또 금융지주 전체 계열사 및 유관기관이 참여하는 합동 재해복구 훈련을 실시해 IT 회복 탄력성을 검증하고 비상대응 역량을 제고할 예정이다. 

이종오 부원장보는 “디지털 운영‧복원력 강화를 위해서는 기본적인 IT운영·통제뿐만 아니라 신기술 활용 등으로부터 파생되는 신규 IT 리스크에 대한 선제적 대응 또한 중요하다”고 강조했다. 

금감원은 중요 IT 제3자 리스크, 소프트웨어 공급망 보안(오픈소스 등), 망분리 규제 완화에 따른 보안 등 금융회사의 IT 내부통제 강화를 위해 최근 금융권과 함께 마련한 IT 감사 가이드라인에 대한 지속적 관심과 협조를 당부했다. 
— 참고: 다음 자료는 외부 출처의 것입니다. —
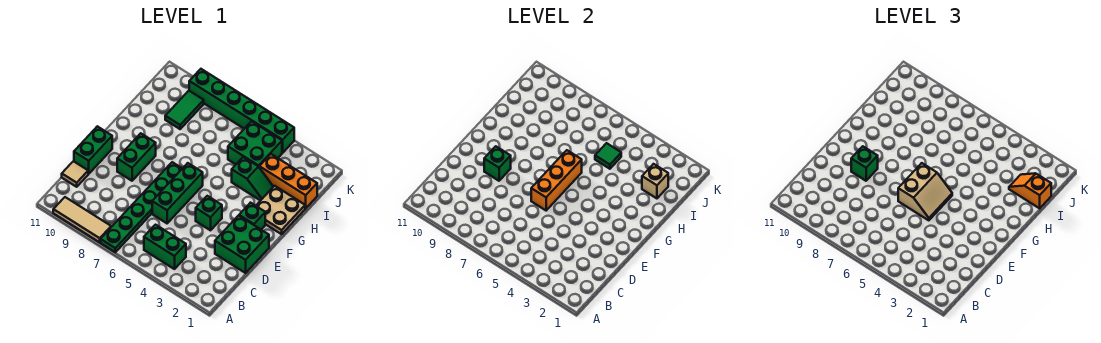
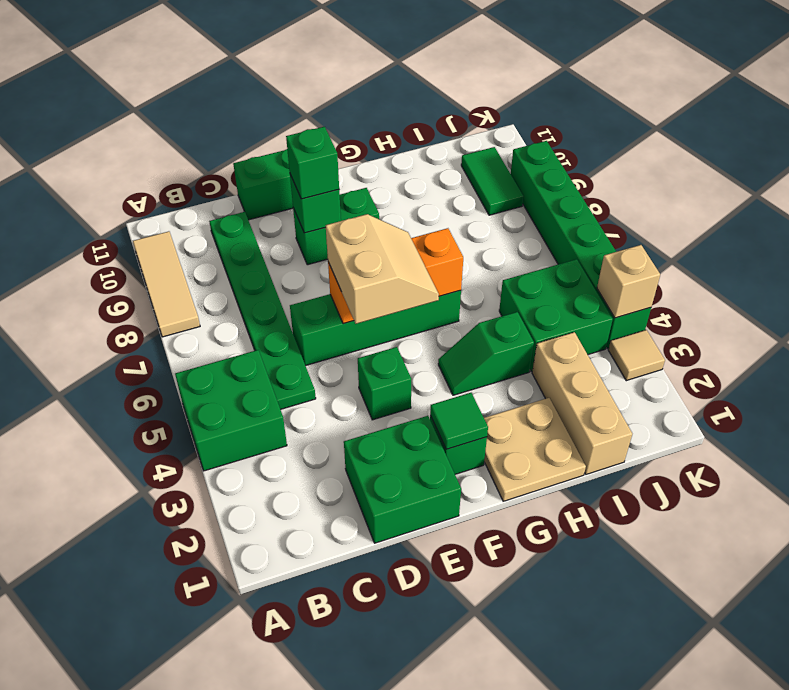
green plate A7:F7 level 1 -> green plate C5:C10 level 1
green brick B4:B5 level 1 -> green brick A4:B5 level 1
tan tile C11 level 1 -> tan tile K3 level 1
green brick D6:F6 level 1 -> green brick D6:G6 level 1
tan slope E5:F6 level 3 top 6 -> tan slope E5:F6 level 3 top E
green slope H3:H4 level 1 top 4 -> green slope G4:H4 level 1 top H
orange brick I1:I3 level 1 -> tan brick I1:I3 level 1
orange slope I1:I2 level 3 top 1 -> none
tan brick I2 level 2 -> tan brick K4 level 2
green tile I5 level 2 -> green tile F2 level 2
green tile I9:J9 level 1 -> green tile J9:J10 level 1

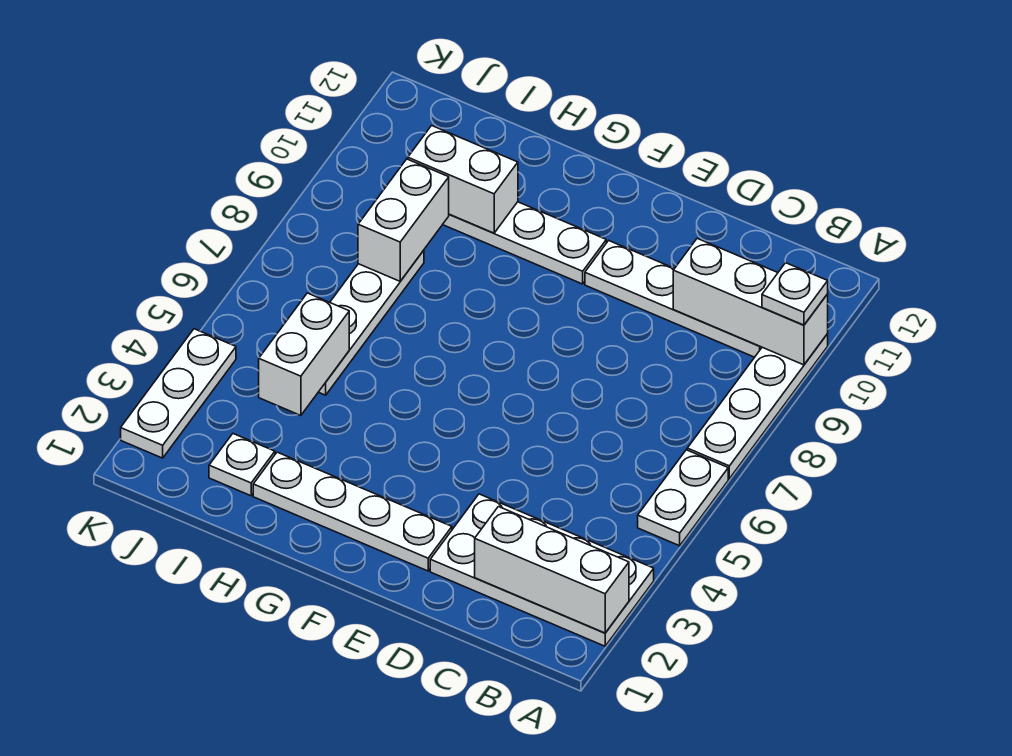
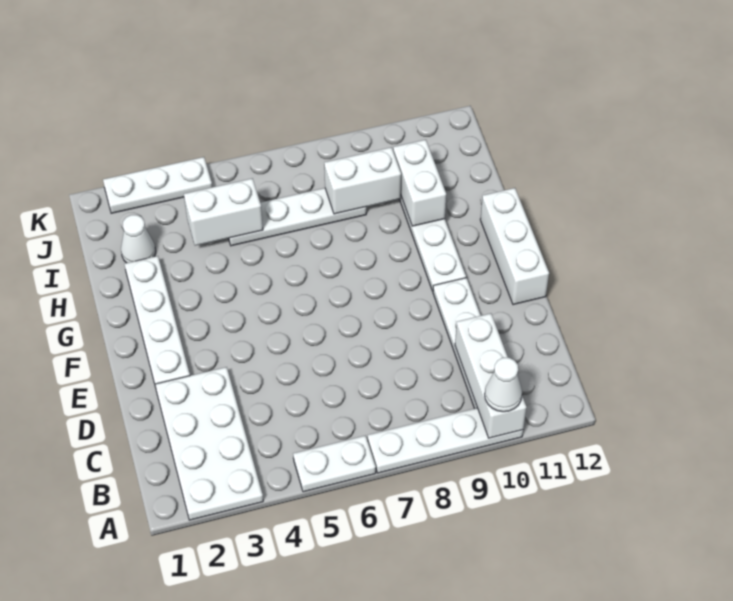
white brick A2:C2 level 2 -> white brick E12:G12 level 1
white plate A10 level 3 -> white cone A10 level 3
white plate I2 level 1 -> white cone I2 level 1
금융사들은 이달 전자금융감독규정 시행세칙 개정으로 전자금융사고 보고의무가 강화되고, 중대사고 분류기준이 구체화됐다. 이에 따라 사고발생 업무(시스템)명, 사고영향 이용자수, 외부요인으로 인한 사고의 경우 원인제공 회사명 등 사고 관련 정보를 보다 상세하게 보고해야 한다.

금감원은 전자금융 장애‧오류, 정보유출 등 금융소비자 피해를 유발한 전산사고에 대해서는 신속한 사고검사를 실시하고 발견된 위법 사항에 대해서는 엄중 제재하는 등 시장 규율을 확립해 나갈 예정이다.